Kangaroo Bounces Over Cyclists Head In Amazing Helmet Cam Footage

Kangaroo Bounces Over Cyclists Head In Amazing Helmet Cam Footage

Australia’s got a shitload of things that’ll fuck you up; sharks, snakes, and spiders are some good examples and they’re just a few of the ones that start with the letter S but factor in the other 25 letters of the alphabet and the entire country starts to look like one giant assault course to most international tourists.

One animal that barely ever gets mentioned as being a danger to humans, however, is the kangaroo. This is understandable; they’re cute, bouncy, and most people associate them with a kids breakfast serial but I’m here to warn people, kangaroos are mental.

Just look at this bloody guy, for goodness sake...

Just look at this bloody guy, for goodness sake…

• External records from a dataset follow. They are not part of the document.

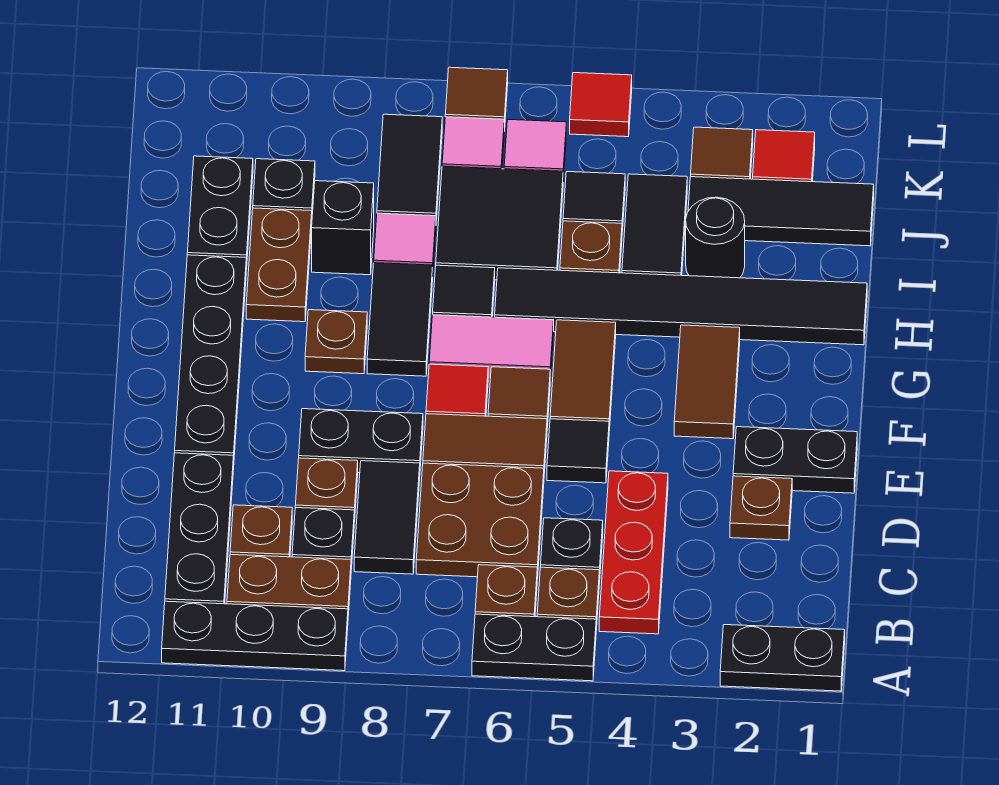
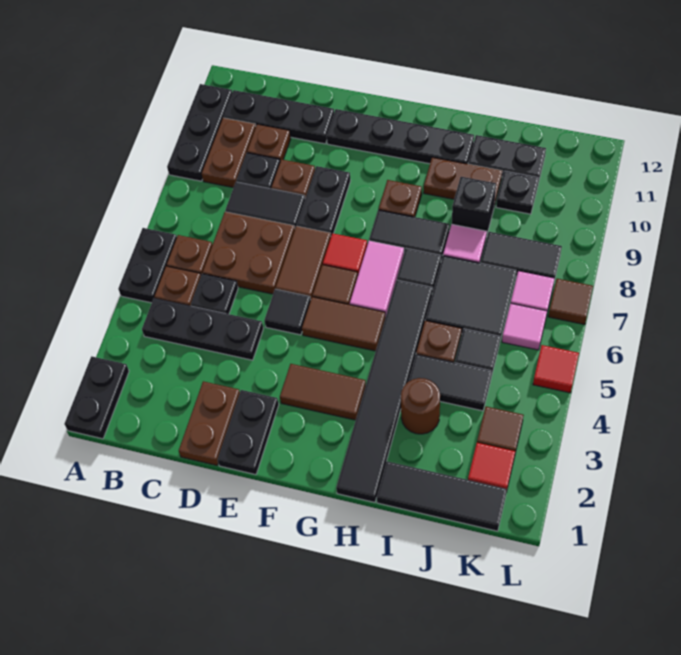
red plate B4:D4 level 1 -> black plate B4:D4 level 1
brown plate D2 level 1 -> brown plate D1:D2 level 1
black round brick I3 level 1 -> brown round brick I3 level 1
black tile J1:J3 level 1 -> black tile I1:K1 level 1

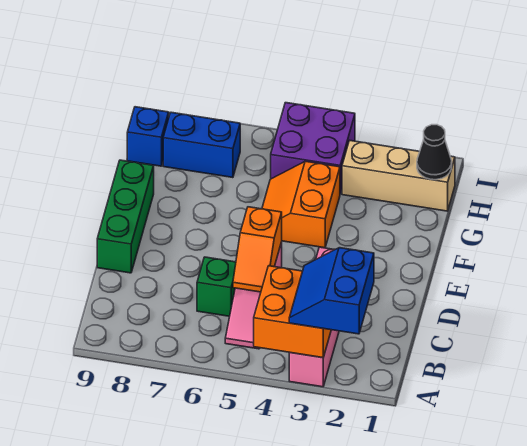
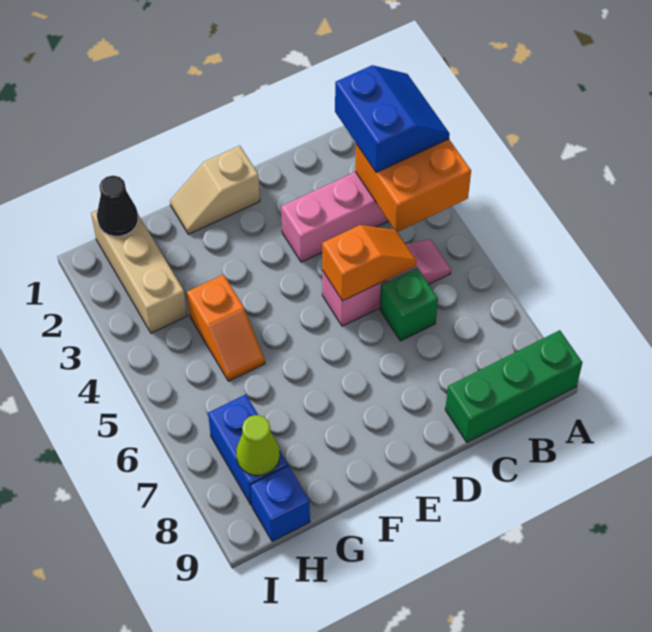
blue slope A2:B3 level 3 top 2 -> blue slope A2:B3 level 3 top B
green brick D9:F9 level 1 -> green brick A9:C9 level 1
none -> tan slope E1:F1 level 1 top E
orange slope F4:G5 level 1 top 4 -> orange slope G4:G5 level 1 top 4
purple brick H4:I5 level 1 -> none
none -> lime cone H8 level 2

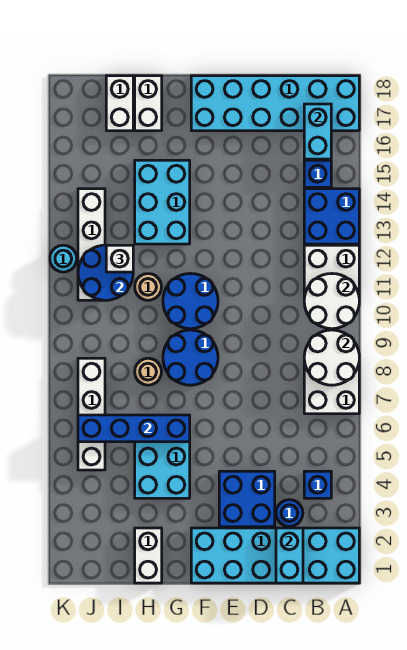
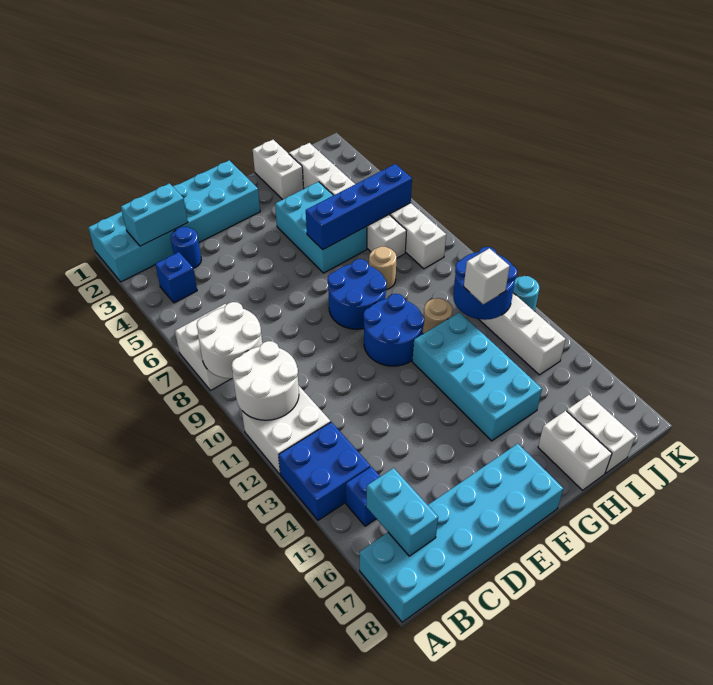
cyan brick C1:C2 level 2 -> cyan brick B2:C2 level 2
blue brick D3:E4 level 1 -> none
cyan brick G13:H15 level 1 -> cyan brick G12:H15 level 1
none -> white brick I2:I7 level 1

Not only that, they’re deadly too; between 2000 and 2010, these bouncy fuckers were responsible for 18 human deaths in Australia. That’s more than both sharks and snakes (who have been responsible for 16 and 14 deaths respectively).

Nah, fuck you!

Nah, fuck you!

In fact, roos are fourth most deadly animal in the Land Down Under (after horses, cows/bulls, and dogs). Not only that, they’re also completely insane when it comes to crossing the road, as can be seen in this clip.

In it, cyclist Michael Bland is out on a peaceful Sunday morning ride with a few mates in the hills to the north-east of Adelaide when all of a sudden, a kangaroo comes flying out of the bushes and onto his goddamn head!

Looking a little shocked, the little fella bounces off as Bland says to his riding mate; “Something just clipped my helmet. Tail or foot?” Amazingly, he somehow managed to stay on his bike even after taking a roo to the face.

Kangaroos are endemic to Australia and are dotted all over the continent. Due to the fact that they have no natural predators, they do exceptionally well as a species and their population currently stands at 50-60 million (roughly double a number of humans in Oz).

Roos might not spring to mind (see what I did, there?) when one thinks of the deadliest animals in Australia but it’s a good idea to keep an eye on these bouncy bastards. Unless you’re that guy that punched one in the face; he just don’t give a fuck!